Geometric-Mean Policy Optimization

TL;DR

GMPO introduces a geometric-mean objective to stabilize policy optimization in large-language-model RL, addressing instability from outlier token rewards in GRPO. By maximizing the geometric mean and employing token-level clipping with a broader range, GMPO achieves more stable importance weights, higher entropy, and robust updates. The authors provide theoretical justification and empirical validation across five mathematical reasoning benchmarks and a multimodal geometry task, showing consistent improvements over GRPO. The work demonstrates a practical, plug-and-play improvement for post-training RL methods in LLMs and points to future directions in stable, scalable RL for reasoning tasks.

Abstract

Group Relative Policy Optimization (GRPO) has significantly enhanced the reasoning capability of large language models by optimizing the arithmetic mean of token-level rewards. Unfortunately, GRPO is observed to suffer from unstable policy updates when facing tokens with outlier importance-weighted rewards, which manifest as extreme importance sampling ratios during training. In this study, we propose Geometric-Mean Policy Optimization (GMPO), with the aim to improve the stability of GRPO through suppressing token reward outliers. Instead of optimizing the arithmetic mean, GMPO maximizes the geometric mean of token-level rewards, which is inherently less sensitive to outliers and maintains a more stable range of importance sampling ratio. GMPO is plug-and-play-simply replacing GRPO's arithmetic mean with the geometric mean of token-level rewards, as the latter is inherently less sensitive to outliers.

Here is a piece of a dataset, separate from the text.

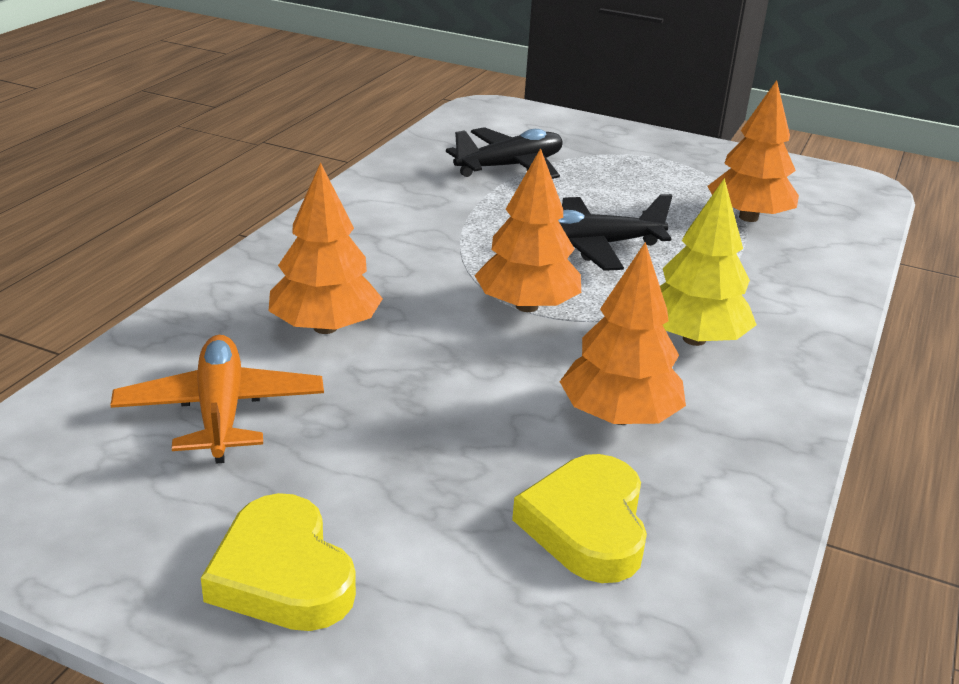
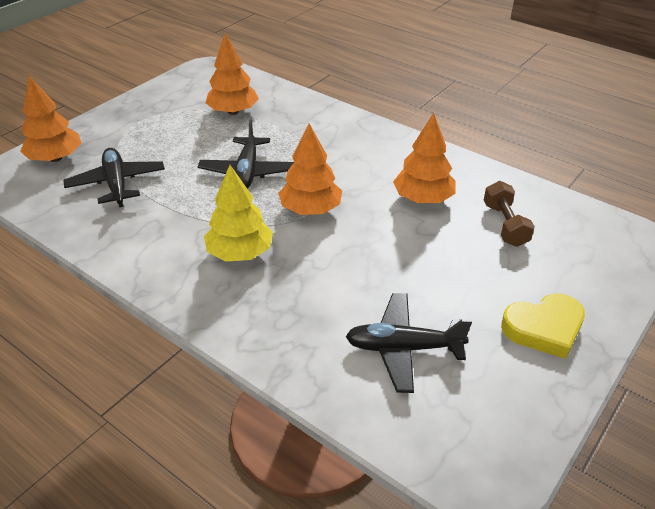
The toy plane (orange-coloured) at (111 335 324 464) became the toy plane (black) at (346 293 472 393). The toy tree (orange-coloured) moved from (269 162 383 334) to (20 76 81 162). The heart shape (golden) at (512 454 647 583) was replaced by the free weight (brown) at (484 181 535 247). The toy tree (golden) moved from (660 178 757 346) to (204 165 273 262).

GMPO is theoretically plausible-analysis reveals that both GMPO and GRPO are weighted forms of the policy gradient while the former enjoys more stable weights, which consequently benefits policy optimization and performance. Experiments on multiple mathematical reasoning benchmarks show that GMPO-7B improves the average Pass@1 of GRPO by up to 4.1%, outperforming many state-of-the-art approaches. Code is available at https://github.com/callsys/GMPO.

Paper Structure

This paper contains 13 sections, 9 equations, 5 figures, 6 tables, 1 algorithm.

Figures (5)

  • Figure 2: Compared to the arithmetic mean, the geometric mean is more robust to outliers and yields importance sampling ratio distributions with lower variance.
  • Figure 3: The range of importance sampling ratio $\rho_t(\theta)$ with respect to different clipping range and training steps. A wider range indicates less stable policy updates. Compared to GRPO with a clipping range of (0.8, 1.2), GMPO demonstrates greater stability, even with a larger clipping range of ($e^{-0.4}, e^{0.4}$). All curves are smoothed for clarity.
  • Figure 4: Analysis of entropy, KL divergence, gradient norm, validation score over training steps. (a–b) GMPO maintains higher entropy than GRPO, whether trained on MATH Level 3–Level 5 or DeepScaleR dataset. (c-d) GMPO maintains more stable gradient and a smaller KL divergence from the pre-RL model than GRPO. (e–h) GMPO outperforms GRPO in validation scores across language-only and multimodal tasks, for both dense and Mixture-of-Experts models.
  • Figure 5: Analysis of entropy, KL divergence, gradient norm, and validation score over training steps on Mixture-of-Experts models. (a) GMPO maintains smaller KL divergence than GRPO. (b) GMPO maintains higher entropy than GRPO. (c-d) GMPO maintains more stable gradient norm than GRPO, suggesting more stable policy optimization. (e-f) GMPO achieves higher validation score than GRPO.
  • Figure 6: Sequence-level importance sampling ratios from trajectories that yield positive rewards during GRPO training. Without normalization, these ratios can become highly unstable, especially as the response length increases.